Sinto a velhice em mim oculta e rude
em meio ao sol e ao riso da manhã,
nesse engano das horas, nessa vã
esperança de eterna juventude
que se desfaz de mim, e sou maça
mordida, podre, e rio e não me ilude
esse carinho, essa algazarra. O alude
dentro de mim começa. Mesmo sã,
a estrutura se abala em sombra e ruga
e os caminhos só descem, pesa o fardo,
e entre cinzas de mim, alheio, ardo,
de um fogo já morrente em sua fuga.

 Mesquinho embora, curvo e pungitivo,
meu corpo vibra e se deseja vivo.

Tango                                                                    

Um tango me persegue desde a infância                 
no canto, no piano, na memória                               
e se me impõe à voz, timbrando vário                     
são prolongar em mim a sua essência
nos dedos de meu pai sobre o teclado.

Não somente: transporta desde longo
tempo a escrita do pai, letra de tango
no papel sempre então visto e relido.

Um tango me persegue: sua marca 
é o realejo crepuscular que sinto
na imaginação rodando lento
e quanto mais passado mais se acerca.

         E letra e pai e som, tudo afinal
         gira ao compasso do tango fatal.

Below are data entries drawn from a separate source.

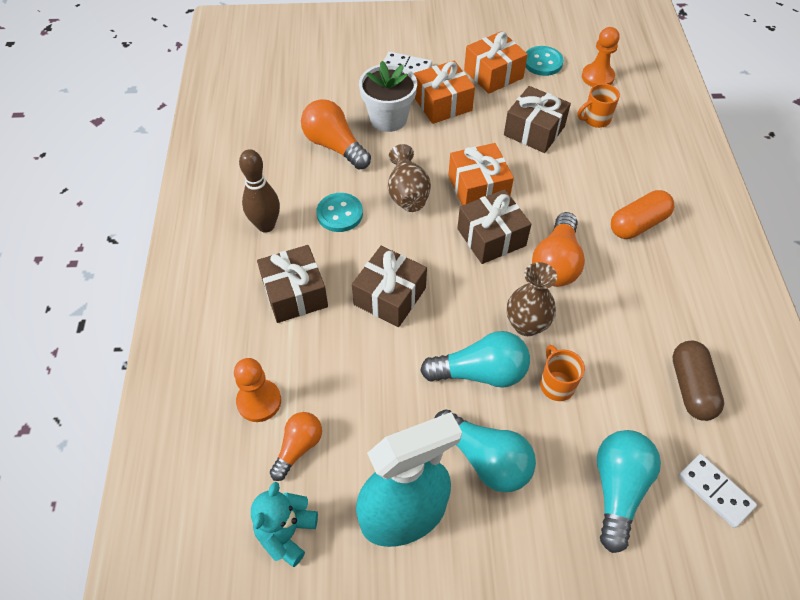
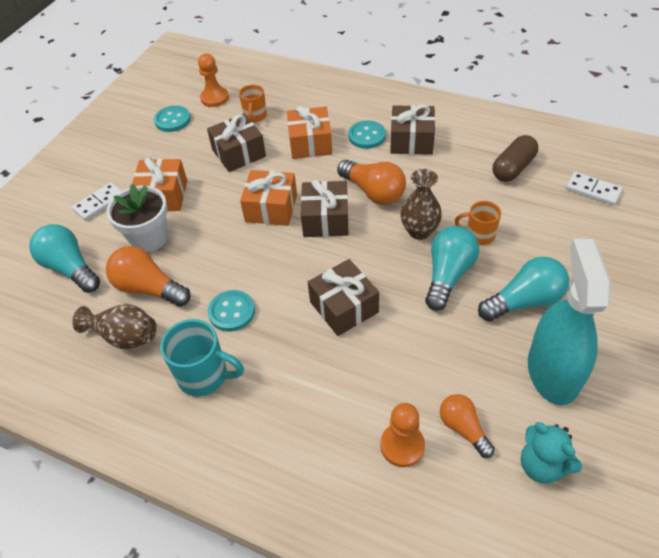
camera: 60 degrees left, 5 degrees down
(266, 225) = (204, 376): brown bowling pin -> turquoise mug
(295, 294) = (300, 377): brown gift -> brown gift (411, 141)
(334, 146) = (149, 288): orange light bulb -> orange light bulb turned 45 degrees clockwise
(407, 194) = (244, 255): brown vase -> brown vase (124, 336)
(493, 74) = (158, 152): orange gift -> orange gift (310, 143)
(618, 489) = (575, 237): turquoise light bulb -> turquoise light bulb (70, 268)
(638, 224) = (367, 136): orange capsule -> turquoise button
(691, 387) = (513, 168): brown capsule -> brown capsule turned 75 degrees counterclockwise
(715, 491) = (592, 190): white domino -> white domino turned 45 degrees clockwise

Nevoeiro                                                               
            a meu irmão                                                           

O verso agoniza                                                      
na folha.                                                                 .          

Luz  contínua.
verdevermelha                                                                                                       

A noite apodrece                                                      
em música.                                                             .

Todos na sala                                                         
esperam.                                                                 .

A aurora há-de vir:                                                   
sem consolo.                                                            .  

Onde se (des)faz o amor                                            
antigo?                                                                    

Tudo foge. Tudo é                                                     .                                                                   desierto.

Fim de festa
         a Emil de Castro

corpo  desfeito  de  suor
inertes móveis desdenhados
bolo de puro enfeite sem cuidar
migalhas xadrezando a toalha suja
música  breve  sugerindo
ritmos  de  sono
                      morte 
                               lentamente
na pele o sal
                   úmidos   membros   lassos
agitação  caindo
                   noite  sempre
lâmina  de  angústia  sob  as  pálpebras
               m e d o
medo  intenso  e  mais  ninguém

Ensaio  sobre  o  fim
            a José Edson Gomes

Contempla este edifício de cimento
e fezes.

Contempla-o: segredos abrem-se a teus olhos
no ranger dos gonzos, na ferrugem
amarga do metal mordido.

Desfere a vista contra estas colunas,
estas paredes, pesquisa os alicerces.

0 material que neles se empregou
é sangue e ossos, humo desprezível,
suor de peitos e braços, pêlos rudes
impregnados de cólera e onde assoma
a lágrima impotente da miséria.

Desfere tua vista, puro raio,
vento noturno desfolhando telhas,
sobre o sujo edifício onde a ambição
ergueu-se em desafio ao céu tranquilo.

Do teu conciso olhar
nascerão novos tiros mais adultos
nascerão juventudes reduzindo
o edifício opressor a lodo e cinza,
envolvendo estruturas, certos homens
que em si o mal fabricam, sêde e fome,
este mundo em pedaços que se esfuma
ao ligeiro calor de olhos impávidos
enquanto pela noite, rosa e luz,
já distingo o futuro, companheiro
— a nova construção sem privilégios.